El interior de mi órgano cardiovascular está compuesto de arterias de tinta,te has encargado de sacar tu fiel pluma y clavarla hasta el fondo. No escribes ninguna historia en concreto,sólo garabateas. No sé si pretendes escribir algún guión desternillante,al estilo de W. Allen o lúgubre,digno de Lars Von Trier.
Lo jodido es que no sabía que quisieses ser escritor,nunca me hablas de tus sueños,ni tan siquiera profesionales. Soy un calamar insolente,reboso tinta para tu caligrafía,pero me haces daño y no me gusta lo que escribes. Eres zurdo,eres inteligente,pero no te fluyen las palabras por tus encantadores pero burgueses sesos. Me hace gracia como deslizas la libreta de lado para poder escribir mejor,tendrían que hacer libretas para zurdos.
Cojo tu pequeña libreta para ver qué escribes,lo único que pude leer es como una especie de poema,cántico a la torre Eiffel. Me dí cuenta que te dislumbró,no,la palabra correcta es desbancar,la torre Eiffel,con su majestuosidad nocturna,te desbancó. Te fumó le perfume que deshenibia a los parisinos y luego te tiró. Caiste al cesped desde el que la observamos,con los ojos muy abiertos,como dos lunas siamesas,inamovibles en el cielo.
Si publicases un libro,¿qué contarías?. Nuestra relación,bueno,mejor dicho nuestra interactuación,se ha parecido más a una obra teatral griega,podríamos hacer la competencia plácidamente a Edipo rey,sólo que aquí nuestros padres no tienen cabida. Ésta tragicomedia inclasificable,ésta pelea de gallos con toques de romanticismo poco convencionales y estos copos de pasión,congelados en una caja de hierro,ya forman parte de la esquina. La esquina que todo el mundo gira cuando lo que había se extravió,se quemó o simplemente nunca existió.

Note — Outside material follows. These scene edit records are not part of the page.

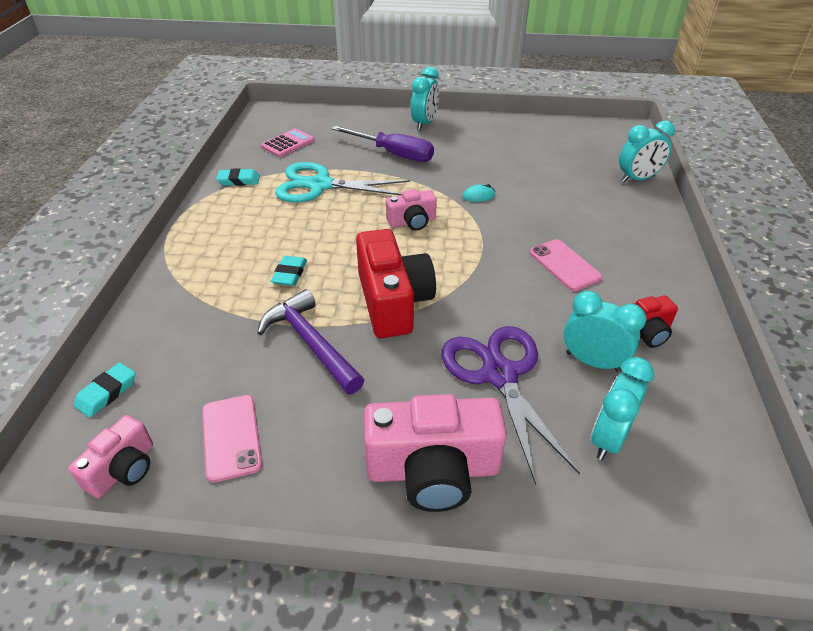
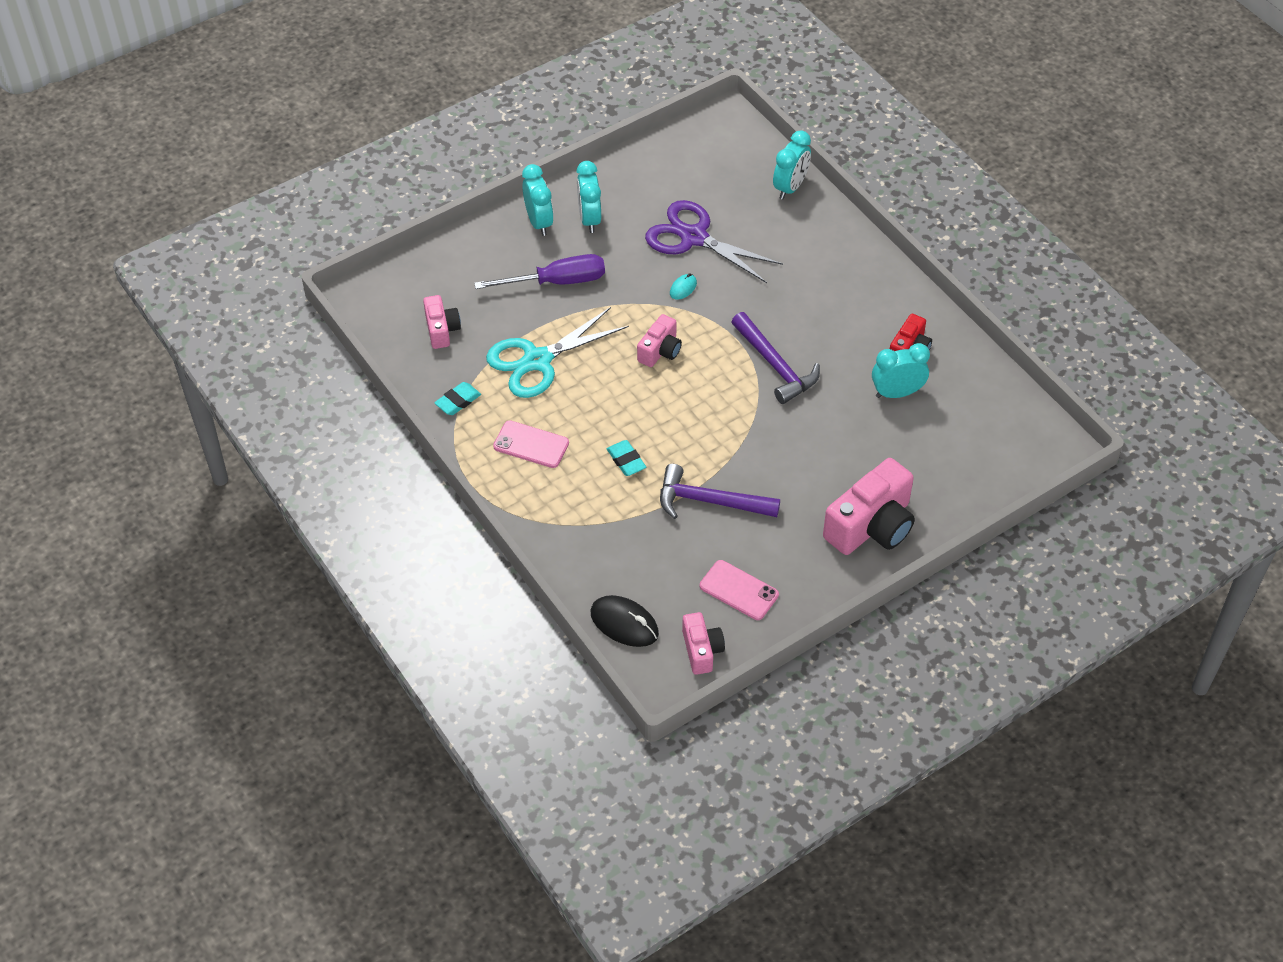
camera: 40 degrees left, 10 degrees up
(107, 393) = (624, 623): turquoise eraser -> black mouse
(288, 144) = (441, 330): pink calculator -> pink camera
(393, 301) = (727, 433): red camera -> none
(494, 278) = (775, 366): none -> purple hammer
(499, 375) = (851, 441): purple scissors -> purple scissors (694, 237)
(564, 265) = (812, 321): pink phone -> pink phone (531, 444)
(609, 438) = (946, 440): turquoise clock -> turquoise clock (589, 219)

Qué largos eran los días en los que no escribias,tampoco te interesaba leer,solo íbamos de vez en cuando al cine,pero el proyector de la cabina se apaga,las palabras contenidas en los libros,permanecen hasta las tres de la mañana si quieres. No voy a decir que tenía que haber hecho tal para mantener las cosas como estaban o mejorarlas. Me alegro que te interesases por mis libros,que estuvieses ávido de lectura. Ahora puedes leerme mejor los labios cuando en mitad del caos de nuestros encuentros,a estas alturas,ya cotidianos,te digo que te vayas a la mierda.
Dicen que quien tiene un libro,tiene un tesoro,pues querido,muérete del asco de ser rico entre tus páginas,sigue leyendo y escribiendo,pero yo te dejo,para que te concentres en alguna otra historia en la que amargas a la protagonista,porque ni en un mísero relato tuyo,me veias como protagonista. Y eso,a las musas,nos duele.
P:D:¿Vanidad?joder,tu pecas constantemente de casi todo,déjame que sea yo la que por una vez se apunte a ser una mala cristiana. CABRÓN.